Antibodies, having a high specificity for their particular target, are increasingly being used as therapeutic agents with functions including agonist, antagonist, and targeted drug delivery. The use of many biologic therapies, including antibody fragments, is generally limited by their rapid clearance from plasma. A commonly used approach to extend exposure to biologic therapies is the attachment of polyethylene glycol.Tumor necrosis factor (TNF)-alpha is a multifunctional cytokine involved in the regulation of immune responses.
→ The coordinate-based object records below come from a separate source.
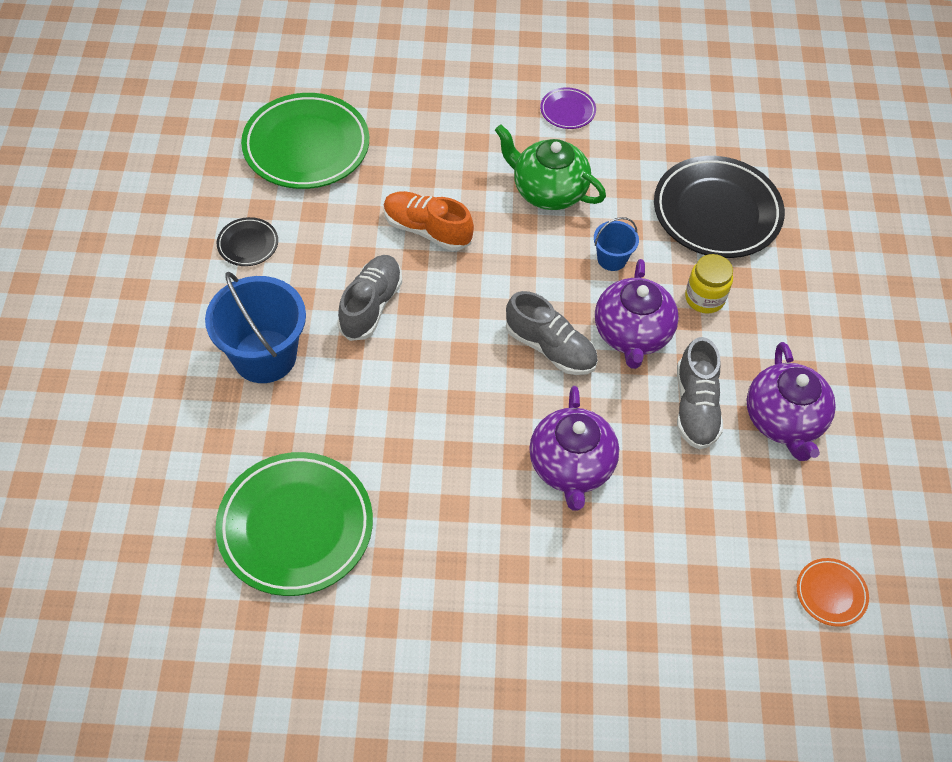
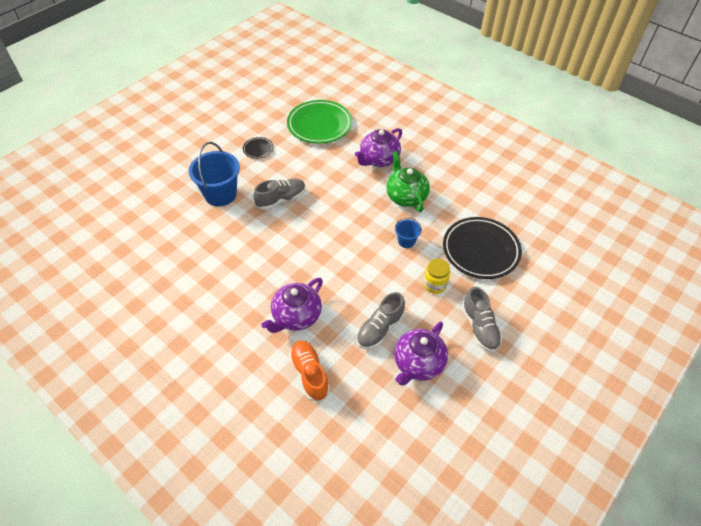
camera: 40 degrees right, 5 degrees down
(295, 527) = (164, 265): green plate -> none
(427, 230) = (335, 183): orange shoe -> orange shoe (309, 374)
(550, 348) = (339, 261): grey shoe -> grey shoe (479, 327)
(567, 111) = (450, 168): purple plate -> none
(632, 334) = (382, 278): purple teapot -> purple teapot (379, 159)
(831, 593) = (359, 460): orange plate -> none

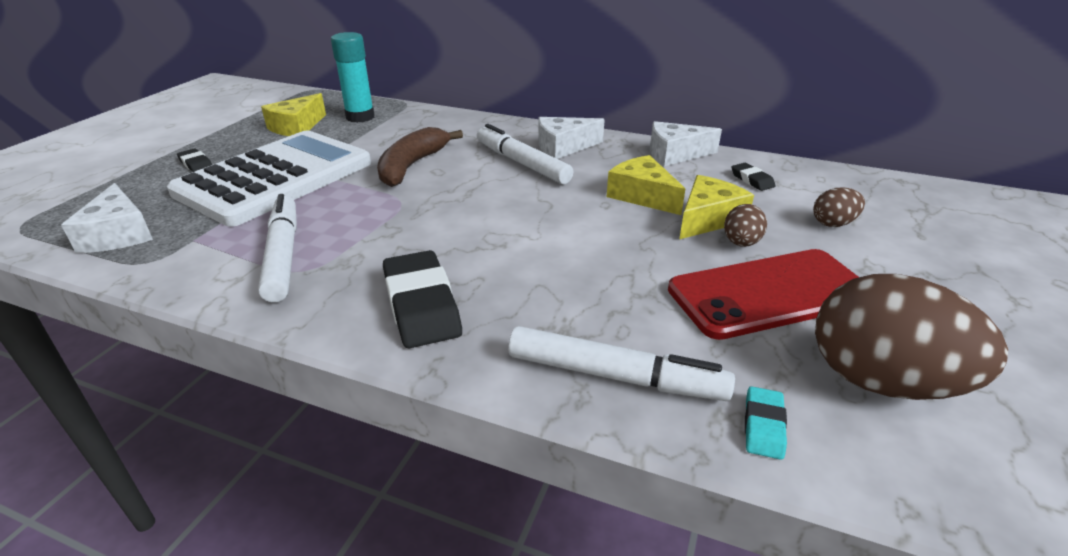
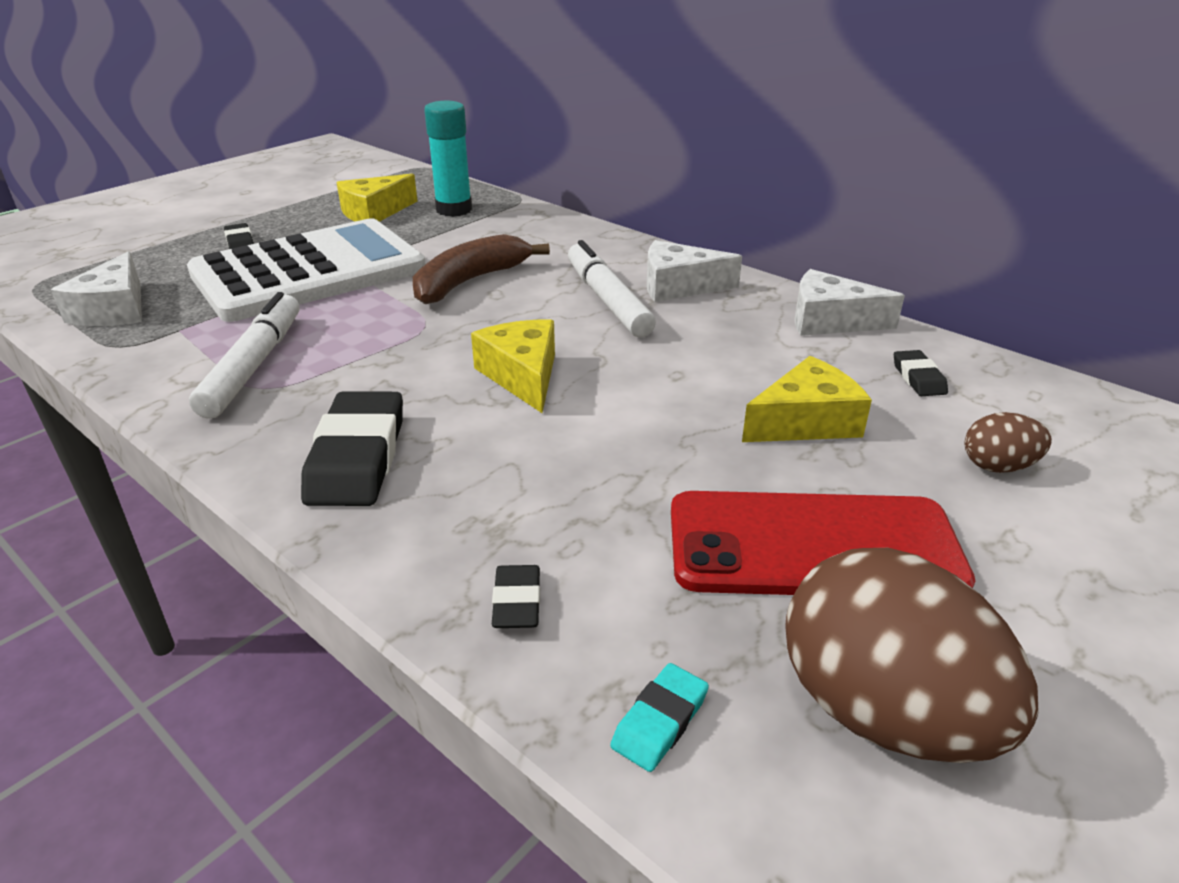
camera: 20 degrees right, 0 degrees up
(615, 376) = (517, 602): white marker -> black eraser
(642, 196) = (736, 372): yellow cheese -> yellow cheese (522, 376)
(741, 243) = (827, 466): brown egg -> none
Elevated levels of TNFalpha are found in a wide range of diseases, including the chronic inflammatory conditions rheumatoid arthritis, psoriasis, and Crohn disease (CD). Anti-TNFalpha antibodies have proved highly efficacious in the treatment of these conditions. In addition, they have proved invaluable for investigating the role of TNFalpha in disease etiology. Based on evidence showing that neutralizing antibodies to TNFalpha were effective in animal models of CD, anti-TNFalpha antibody treatments were assessed in clinical trials. Interestingly, the anti-TNFalpha antibody etanercept proved ineffective at achieving remission in active CD despite potently neutralizing soluble TNFalpha. This indicated that an additional mode of action is also involved in the efficacy of the anti-TNFalpha agents adalimumab, certolizumab pegol, and infliximab in CD; one suggestion was apoptosis. However, etanercept, like adalimumab and infliximab, can induce apoptosis. Furthermore, certolizumab pegol (which has demonstrated efficacy in CD) does not cause complement-dependent cytotoxicity, antibody-dependent cell-mediated cytotoxicity, apoptosis, or necrosis of neutrophils, all measured in vitro. These functional differences observed with certolizumab pegol stem from its unique structure that does not include the crystallizable fragment (Fc) portion present in the other anti-TNFalpha agents, and the way in which it signals through membrane TNF. It is well established that bacteria are a major part of the inflammatory process in CD. The property identified that reflected the efficacies of the anti-TNFalpha agents etanercept, adalimumab, certolizumab pegol, and infliximab in CD was the ability to inhibit the cytokine production by monocytes that is induced by bacterial lipopolysaccharide. It may therefore be the case that this mode of action is important for efficacy in CD.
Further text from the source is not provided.